I dare say, there is one simple fact that might send your identity, and sense of self flying. It’s so obvious, I have to say, it surprises me to come back to remembering it: you are moving.

Play a quick game – get out your cell phone and set the timer for 1 minute. Level 1: Start the timer, and count how many things about yourself you can find in motion.

Did you ever play one of those count the triangles in this picture kind of puzzles? There are the obvious ones, and then as you sink in a little further, you find even more of them. It’s not that they weren’t obvious, it’s that they hadn’t yet returned to being obvious.

I challenge you to play this game several times over the next few days. I suggest it will be like one of these puzzles. You’ll catch something about yourself that’s moving and you probably will have a very pleasant aha moment, as the obscured returns to obvious. For the adventurous, don’t be afraid to venture into parts of cognition, or mind, or consciousness, or attention, or awareness. What can you notice is moving?

I think at some point in time, the convenience of patterns overwhelms the drive toward lively novelty. Oh patterns, you help me type, and recognize letters and words and the gist of how to sit and see and wake and sleep and recognize my friends and where my clothes are and how to make coffee, and drink it. Patterns are earned. The very youngest among us, well, they don’t have so many yet and are at the mercy of their caretakers. Demonstrating how to replicate something in some way, acting in tangent with some pattern, I dare say all learning involves this.

And so we learn to be ourself. What works we keep. These are the patterns we trust. Depending on so many factors we will cling to our working identity, depending on what doesn’t work, we change our patterns. I have an ID and a social security card. My girlfriend is living with me. There is a very consistent sphere and range that I am able to make changes upon. Hello me.

I don’t typically like to say goodbye me. I’m also not arguing we should. Babies are so nineteen-ninety-I-just-got-born. I am here to suggest that the balance needs some reconfiguring. Actually I’m not here to say anything needs doing, rather, there is a game to be played with the balance left to tip and sway a bit more then we tend to.

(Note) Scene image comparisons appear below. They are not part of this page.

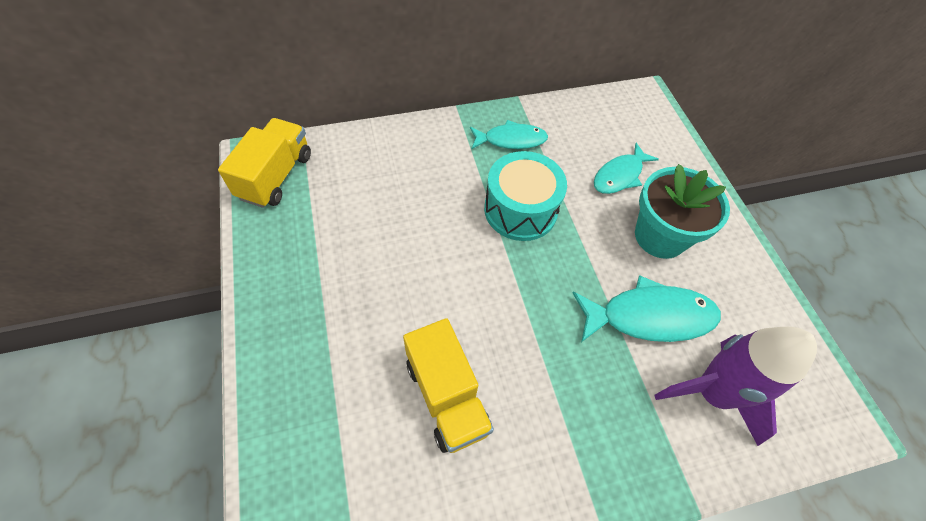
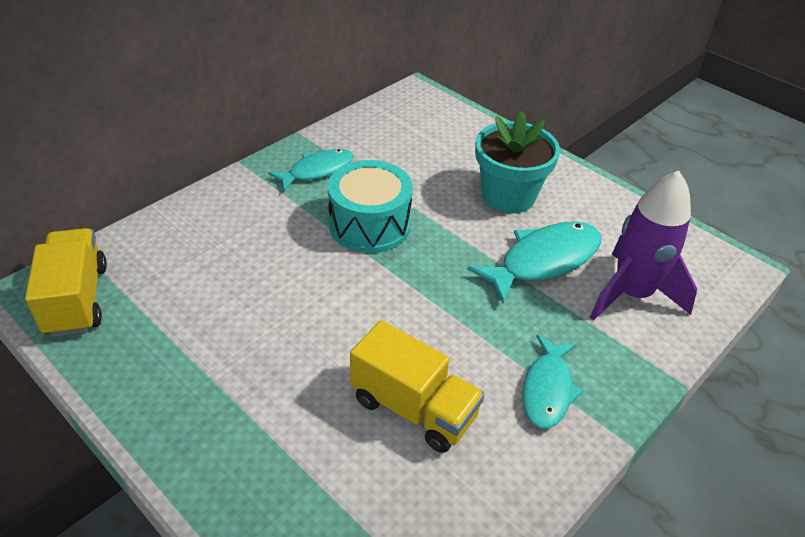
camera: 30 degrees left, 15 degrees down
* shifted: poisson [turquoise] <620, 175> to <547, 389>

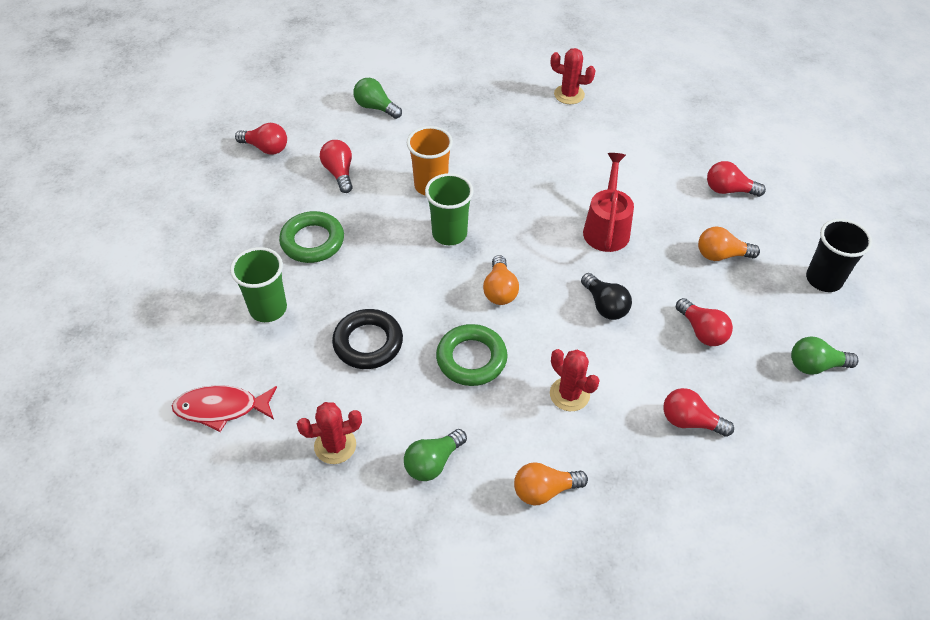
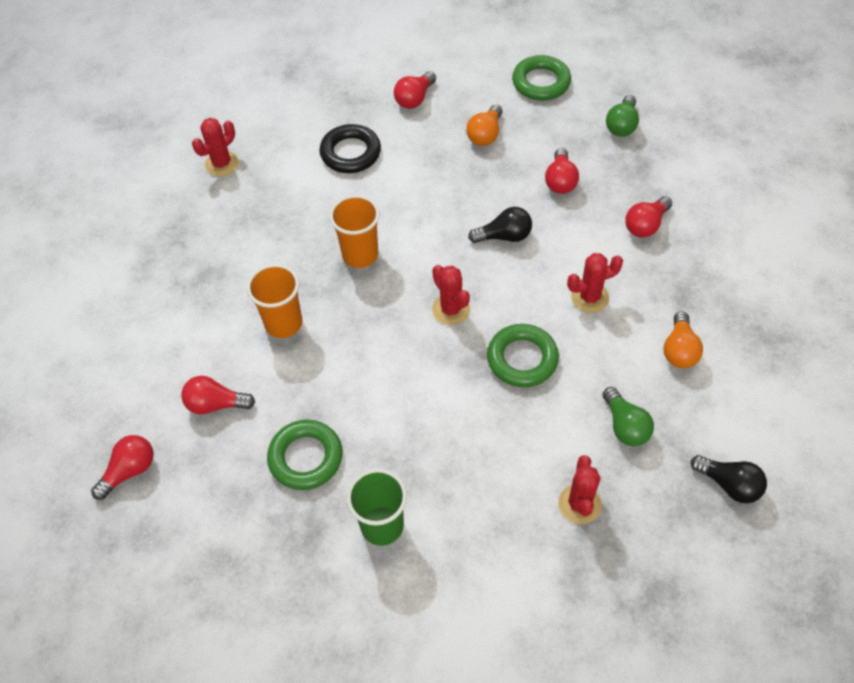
camera: 65 degrees left, 5 degrees up
* gone: poisson [rouge] <221, 408>
* shifted: anneau [noir] <368, 343> to <350, 153>
* gone: ampoule [vert] <376, 107>
* gone: gobelet [vert] <449, 234>
* swapped: ampoule [orange] <500, 290> to cactus [rouge] <451, 309>
* gone: arrosoir [rouge] <606, 227>
* rotated: ampoule [rouge] <702, 331> = <560, 181> 105 degrees clockwise
* swapped: gobelet [noir] <823, 279> to anneau [vert] <541, 82>
* new: gobelet [orange] <360, 255>
* new: ampoule [noir] <729, 484>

Did you know in standing we don’t hold still to balance ourselves? In order to walk, and certainly to run you have to lose your balance. We are well-equipped to recover our balance. Go ahead, lose it.

I don’t want to play your game for you. It’s your quarter. But I dare you, play again. One minute, go!

Level 2: set the timer for one minute, and find something that isn’t moving. Spend the rest of the minute trying to prove your original assessment wrong.

I have a special prize for someone who can answer me the question: When was the last time in the last 7,000 years that the world stopped moving?

I hope you have a lovely end of the Autumn season. Winter is nigh, and to my delight, the days will soon be growing longer. There’s a clue for one easy point for your game. Care to share some of your finds, or high scores? Please post about them here, I’m sure I have something to learn from each of you.